Indonesia-Malaysia Merintis Kerjasama ala BRICS di Asia Tenggara?
Kenyataan
bahwa Indonesia pada KTT G-20 di London pada 2009 juga jadi sasaran
penyadapan, mengindikasikan bahwa ada kekhawatiran bahwa Indonesia
berpotensi untuk melakukan kontra skema menghadapi dominasi global
Amerika dan negara-negara Uni Eropa minus Rusia. Dan tentunya
derivasinya juga terjadi pada forum KTT APEC yang memang khusus jadi
blok ekonomi 24 negara di kawasan Asia Pasifik.
Kalau
Indonesia saja di KTT G-20, yang tentunya juga di KTT APEC, menjadi
negara sasaran penyadapan, maka Malaysia pun mengalami hal yang sama.

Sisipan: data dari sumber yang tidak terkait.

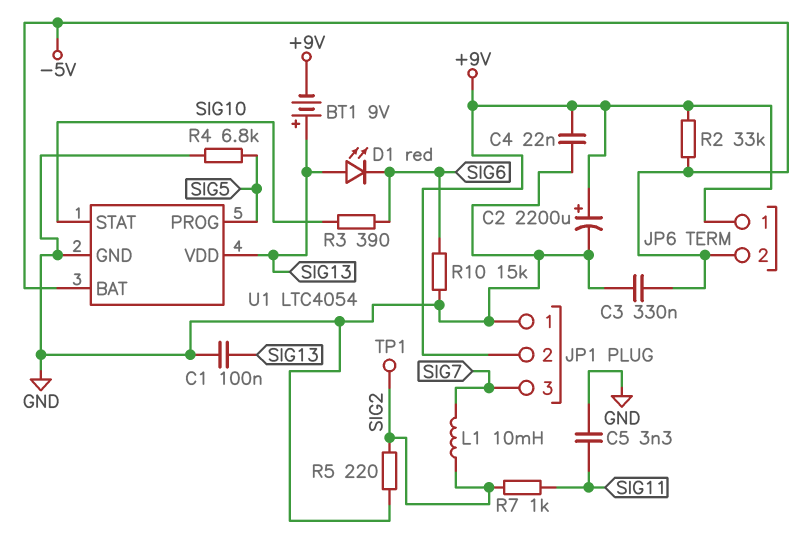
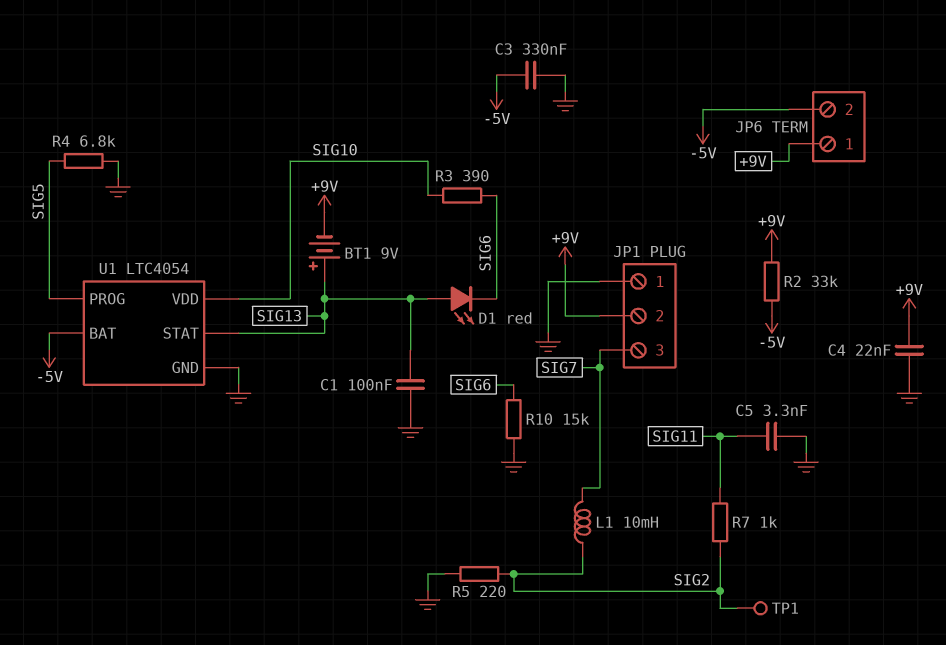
C2: 2200uF (plus +9V, minus GND) -> none
U1 pin STAT: SIG10 -> SIG13
U1 pin VDD: SIG13 -> SIG10

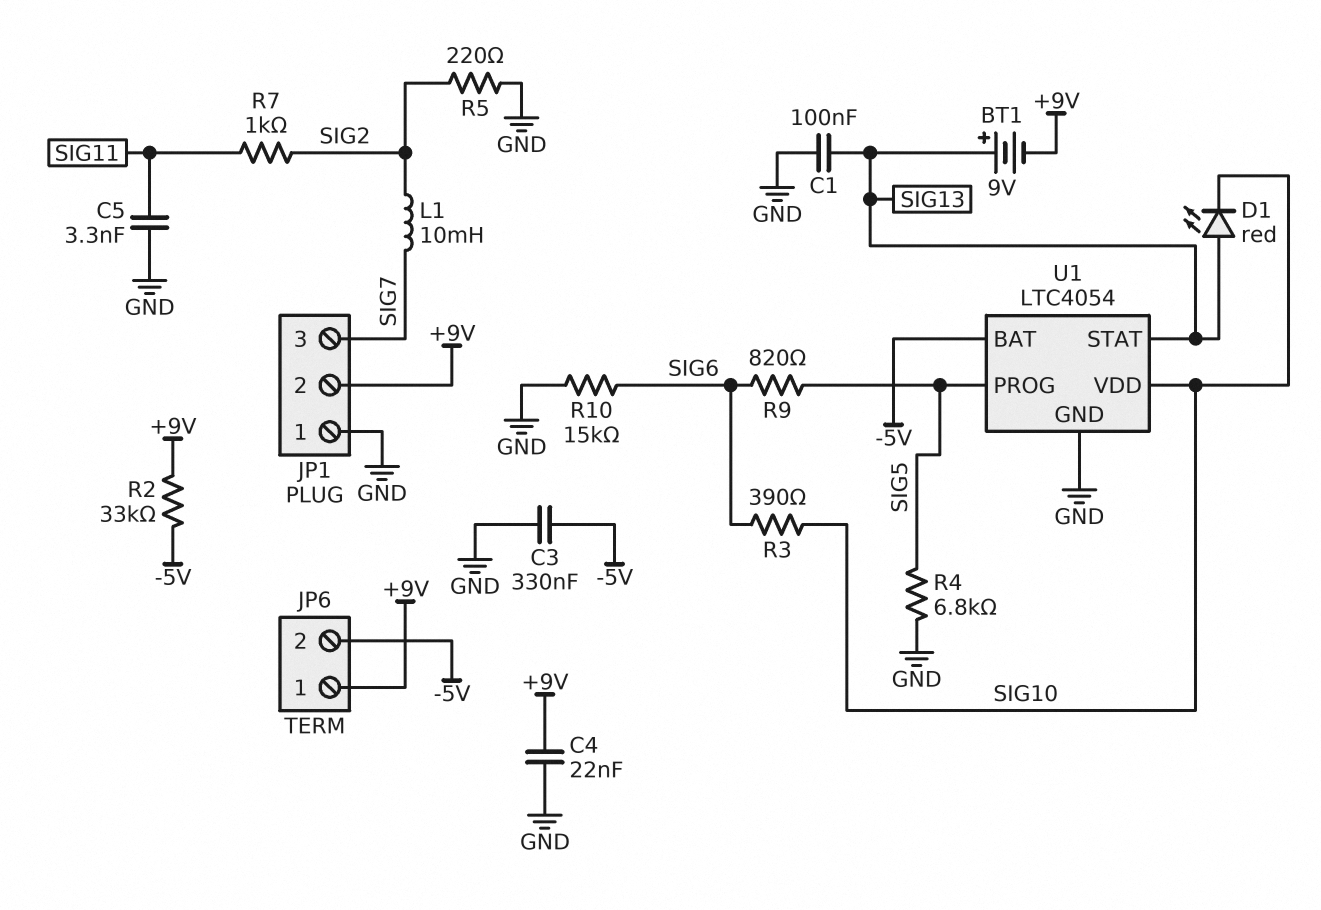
D1: LED red (A SIG13, K SIG6) -> LED red (A SIG13, K SIG10)
R9: none -> 820 (SIG5, SIG6)
TP1: test point (SIG2) -> none

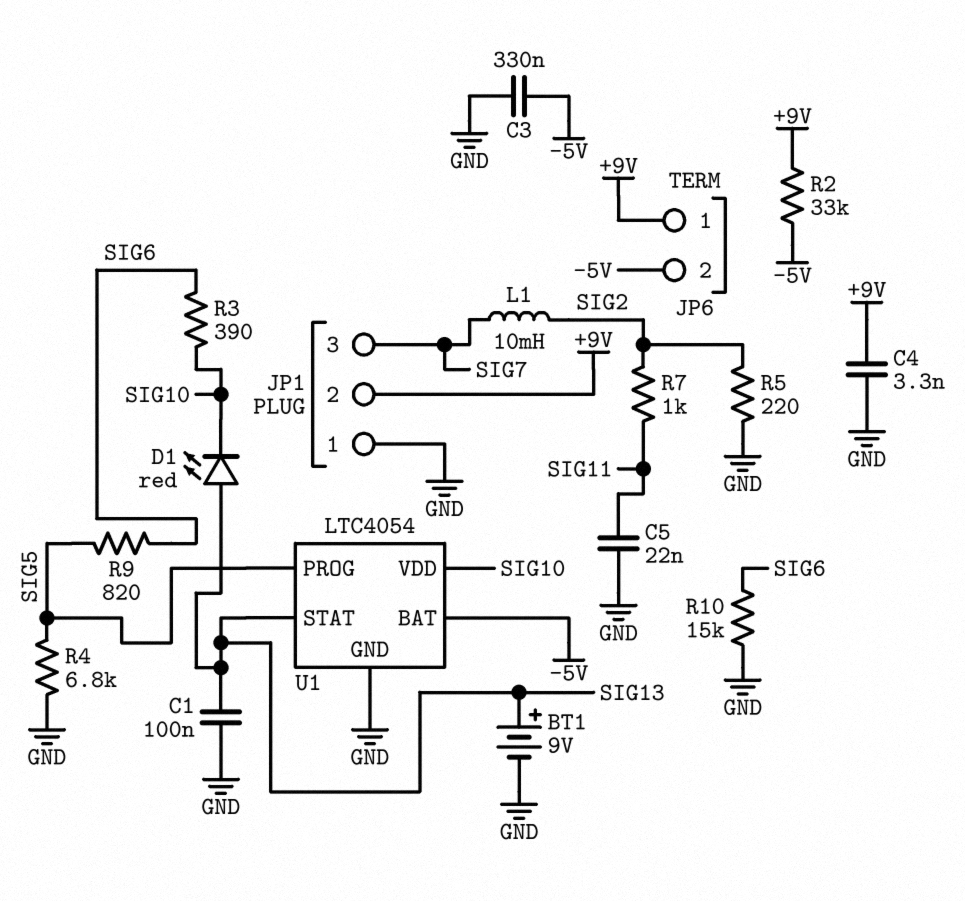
BT1: 9V (plus SIG13, minus +9V) -> 9V (plus SIG13, minus GND)
C4: 22nF (+9V, GND) -> 3.3nF (+9V, GND)
C5: 3.3nF (GND, SIG11) -> 22nF (GND, SIG11)

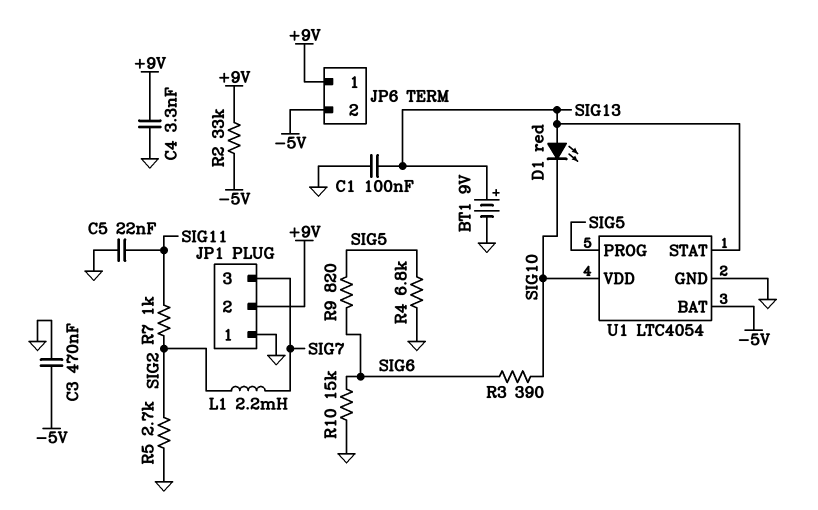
C3: 330nF (-5V, GND) -> 470nF (-5V, GND)
L1: 10mH (SIG2, SIG7) -> 2.2mH (SIG2, SIG7)
R5: 220 (GND, SIG2) -> 2.7k (GND, SIG2)

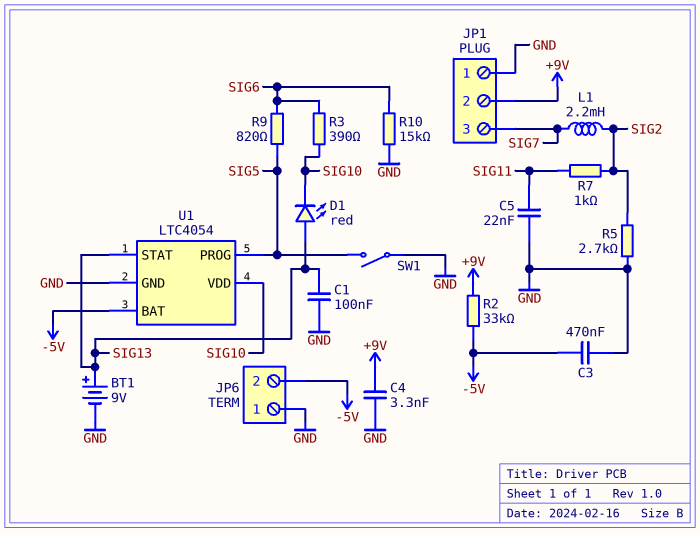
JP6 pin 1: +9V -> GND
R4: 6.8k (GND, SIG5) -> none
SW1: none -> switch (GND, SIG5)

Baik di forum G-20 maupun APEC, Amerika dan Uni Eropa sebenarnya menaruh
kekhawatiran bahwa negara-negara ASEAN seperti Indonesia dan Malaysia,
kemudian berkiblat kepada Cina dan Rusia dalam sebuah aliansi strategis
bidang ekonomi dan perdagangan.
AS dan Uni
Eropa cukup beralasan untuk khawatir, karena sejak 2001, Cina dan Rusia
telah menjalin aliansi strategis di Asia Tengah melalui payung Shanghai
Cooperation Organzation (SCO). Yang pada perkembangannya kemudian
menginspirasi Brazil, India, Rusia, Cina dan Afrika Selatan, untuk
membentuk blok ekonomi-perdagangan lintas kawasan (BRICS).
Karenanya,
cukup masuk akal jika terbongkarnya bocoran penyadapan terhadap beberapa
negara sekutu AS di Asia Tenggara seperti terhadap Malaysia, Vietnam
dan Thailand, merupakan momentum untuk meninjau ulang haluan politik
luar negeri negara-negara yang jadi obyek sadapan AS tersebut.
Khusus untuk
Malaysia, yang saat ini sedang dihadapkan pada dilema untuk memilih
berkiblat pada India atau Cina, saya kira alangkah strategisnya jika
Indonesia dan Malaysia menjadikan ini sebagai momentum untuk membangun
kerjasama strategis baru dalam kerangka mengimbangi pengaruh AS dan Uni
Eropa di ASEAN.
Tidak ada
salahnya bagi Indonesia dan Malaysia, atau bahkan dengan Vietnam, untuk
mempertimbangkan kemungkinan memotori terbentuknya sebuah aliansi
strategis di kawasan Asia Tenggara dengan merujuk pada SKEMA SCO dan
BRICS.
Merujuk pada
doktrin politik luar negeri Indonesia yang bebas dan aktif, dan dengan
menginspirasi prakarsa yang dilakukan Bung Karno ketika menggalang
kerjasama negara-negara Asia-Afrika melalui Konferensi Asia Afrika (KAA)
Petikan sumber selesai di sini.